Bruxelles, malgré la "bruxellisation", a conservé de beaux quartiers relativement préservés comme celui-ci. Pour ma part, je suis loin d'en avoir tout vu et ces visites guidées donnent l'occasion de les apprécier mieux encore.
j'aime toujours autant tes balades
j'ai effectivement raté cette promenade qui m'aurait plu - grâce à toi, j'y participe tout de même un peu :)
@ Dominique : Merci, c'est gentil de le dire.
@ Niki : Si tu es intéressée, je te signale les deux conférences de Cécile Dubois, dans cette belle maison au 39, av. De Gaulle, demain soir et après-demain (premier lien du billet).
C'est aussi le quartier d'un blogueur photographe, Jean Nuages (il est en lien chez moi, je le suis depuis 2005). C'est aussi mon ancien quartier... Tout m'est familier. J'habitais plus haut, de l'autre côté de l'avenue Louise, dans une rue qui avait un trottoir à Bruxelles Ville et l'autre à Ixelles (le mien).

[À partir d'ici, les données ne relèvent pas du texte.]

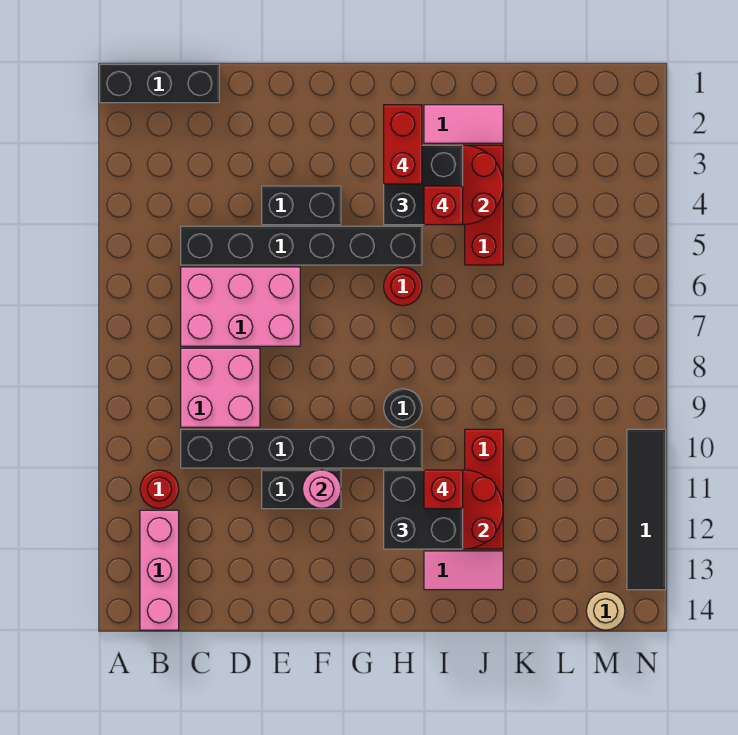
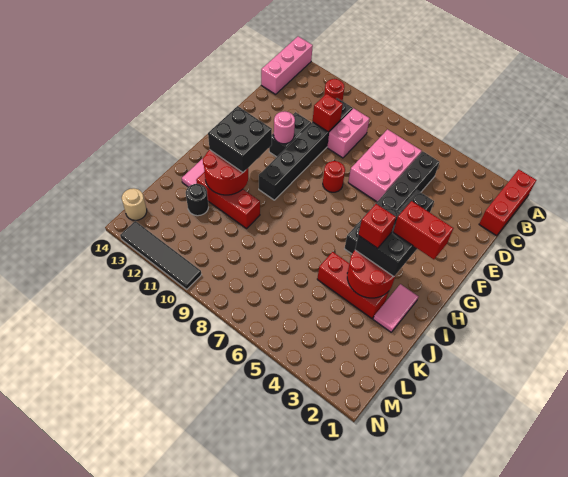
black brick A1:C1 level 1 -> red brick A1:C1 level 1
pink brick B12:B14 level 1 -> pink brick A14:C14 level 1
pink brick C8:D9 level 1 -> pink brick C9:D9 level 1
red round brick H6 level 1 -> red round brick F8 level 1
black round brick H9 level 1 -> black round brick K12 level 1
red brick I11 level 4 -> red brick D10 level 2

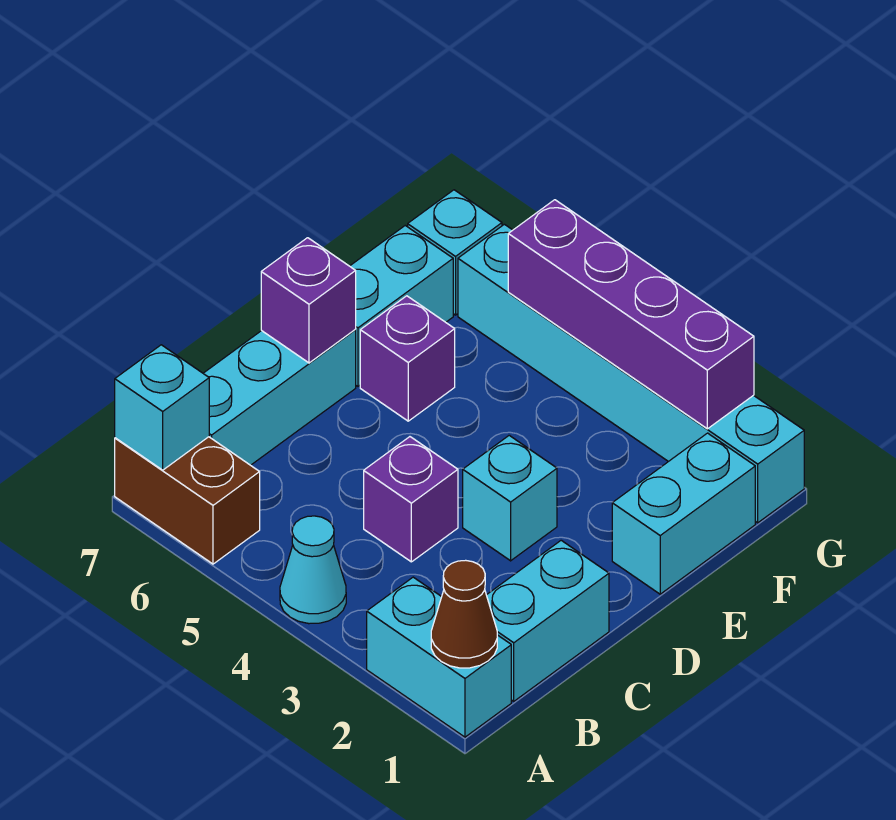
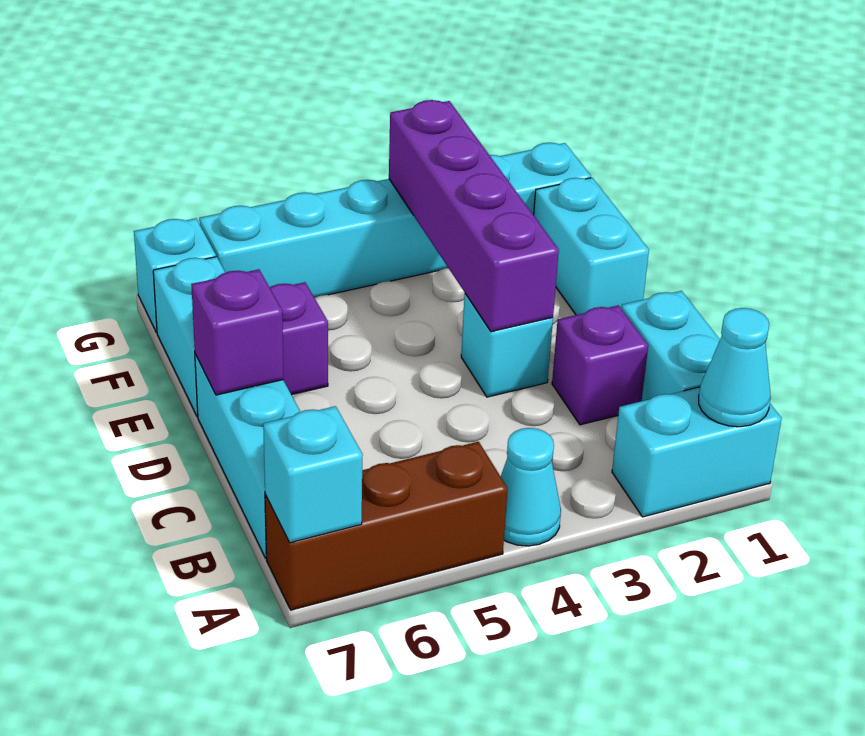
brown cone A1 level 2 -> cyan cone A1 level 2
brown brick A6:A7 level 1 -> brown brick A5:A7 level 1
purple brick C4 level 1 -> purple brick C2 level 1
purple brick G2:G5 level 2 -> purple brick D3:G3 level 2

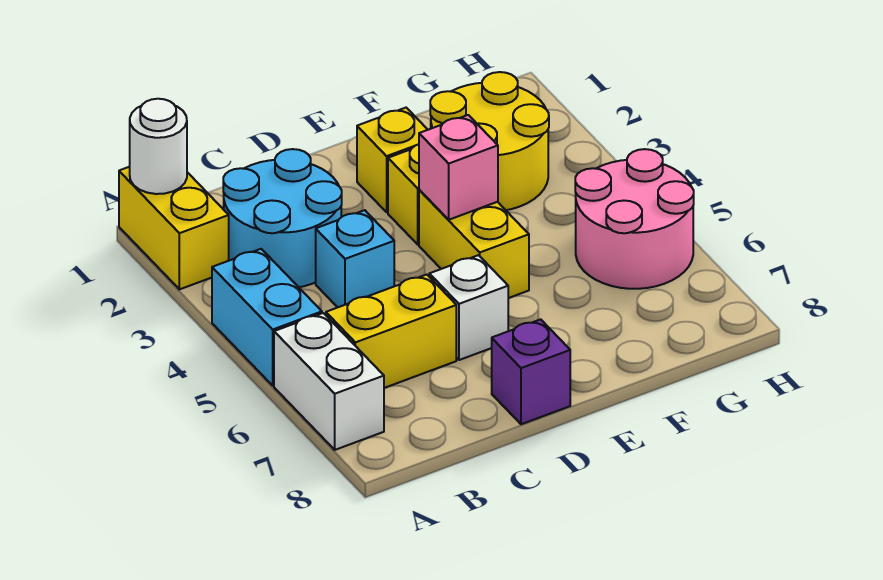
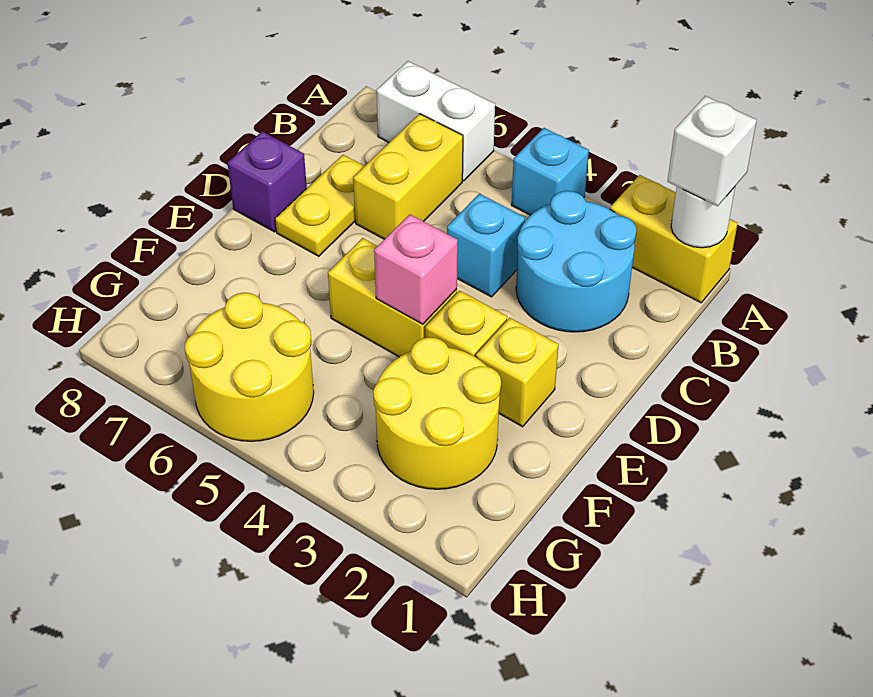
cyan brick A4:A5 level 1 -> cyan brick A4 level 1
none -> yellow plate C7:D7 level 1
white brick D6 level 1 -> white brick A1 level 3
pink round brick G5:H6 level 1 -> yellow round brick G5:H6 level 1

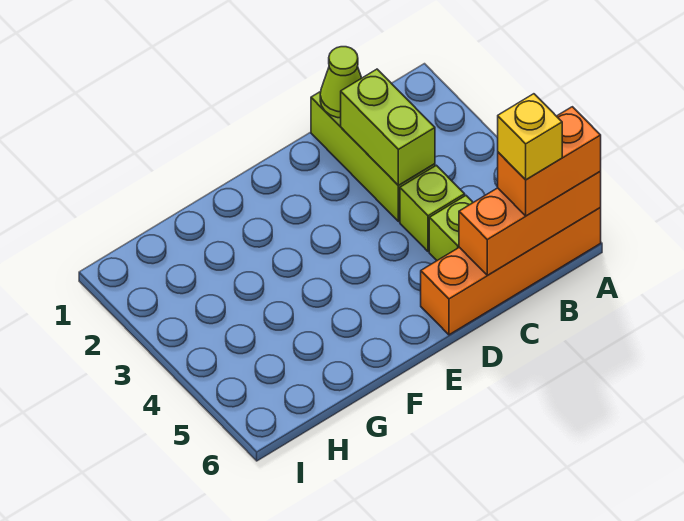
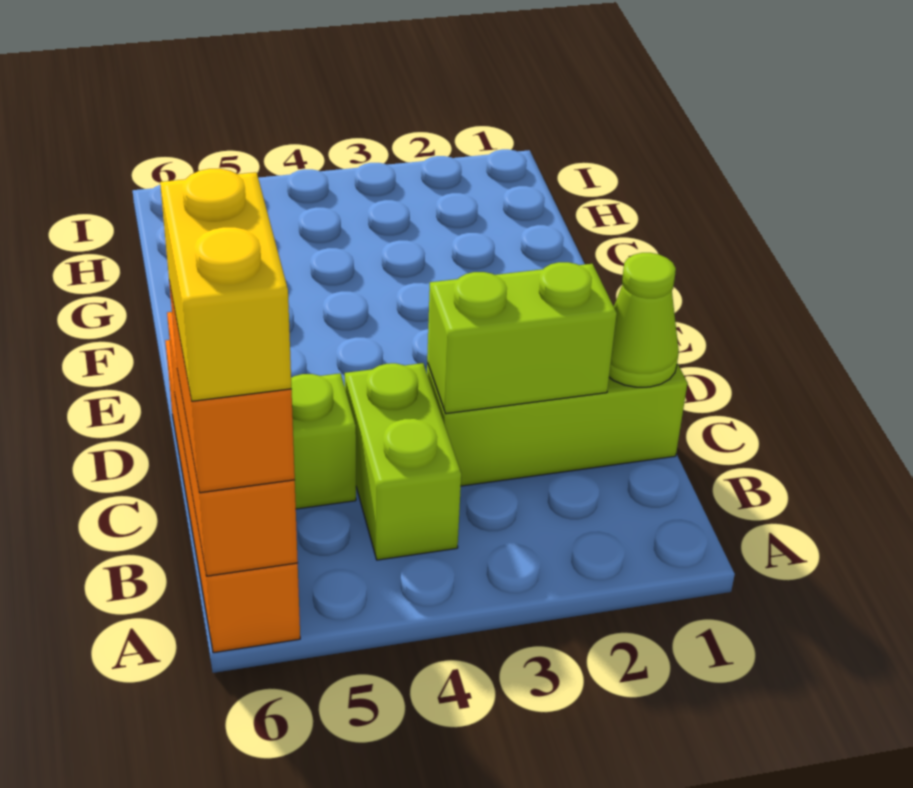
yellow brick B6 level 4 -> yellow brick A6:B6 level 4
lime brick C4 level 1 -> lime brick B4:C4 level 1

J'ai toujours eu envie d'écrire un recueil de nouvelles dont une femme de Bruxelles et un lieu dans Bruxelles soient le thème de chaque histoire. J'ai commencé pour la Cambre, et j'en suis restée là reportant chaque fois à plus tard les recherches en bibliothèque.
Il y a de belles choses au Jardin du Roi aussi et des choses curieuses (comme des grilles devant un immeuble résidentiel à la Vasarely). En fait, il y a beaucoup de choses par-ci, par-là, mais on se contente souvent de l'Art Nouveau, je le regrette un peu. Enfin, ce qui domine c'est l'éclectisme (par exemple, la maison de mes parents était à la base, en 1910, parfaitement quelconque, mais les premiers propriétaires, ceux qui l'étaient en tout cas en 1927, ont fait rajouter des éléments art-déco à la façade. Du coup, c'est devenu une maison qui en vaut la peine, mais je n'y vis plus.
J'étais membre d'un bon groupe sur Ixelles, sur facebook. Le concepteur du groupe a abandonné pour d'obscures raisons propres aux histoires facebookiennes ou parce qu'il avait épuisé l'iconographie (c'était pourtant pas mal du tout). J'ai quitté le groupe depuis que cela a tourné à rien, poubelles, bus tram 71, arbres qu'on enlève (ça c'est partout, pas qu'à Ixelles), bref, voilà.
Je suis un jour allée dans une soirée dansante dans la maison style néo-gothique devant l'étang plus proche de l'abbaye de la Cambre (du côté droit) en allant vers l'académie de musique. Bon, je vais arrêter, car quand je commence à parler d'Ixelles (j'y ai quand même passé 30 ans de ma vie...) je suis inépuisable...
Par exemple, c'est amusant, la rue où j'habitais, qui portait le nom d'un grand grand peintre (Van Eyck) avait été édifiée sur le tracé d'un ancien chemin, le Catullekensberg. Quand la rue a été urbanisée, (je me souviens encore des pavés... Ils ne sont pas restés longtemps), elle s'est d'abord appelée rue du Robinet. Ce qui n'était pas terrible. la Ville de Bruxelles voulait un quartier avec des noms de peintres, donc, nous avons eu Van Eyck, Jordaens, De Craeyer, je n'en vois pas d'autres, par contre, la chaussée de Vleurgat, sur les cartes de Ferraris, porte joliment le nom de Fleuregat...
Ixelles était fait d'un tas de petits quartiers, qu'on a reliés au XIXème siècle (le haut, vers Uccle et Forest et le bas, l'Ixelles de départ). Y compris le hameau de Tenbosch, qui, en somme, était mon quartier... Longtemps, je me suis promenée le nez en l'air, parce que ce qui n'a jamais changé, c'est la couleur du ciel, le vent, l'air, l'atmosphère (encore que)...
Et celui qui en a le mieux parlé, c'est Odilon-Jean Périer dans "Le Citadin"................... (ici quelques petits émoticônes avec des coeurs o;)
Merci, Pivoine, de faire revivre ton ancien quartier, chouettes souvenirs du temps où Bruxelles brusselait ;-) Ixelles, une mosaïque de quartiers divers, certains où le prix de l'immobilier flambe ces dernières années.
J'ai pris pour la première fois un bus direct pour la place Flagey à cette occasion, une ligne que je ne connaissais pas mais que je compte bien fréquenter.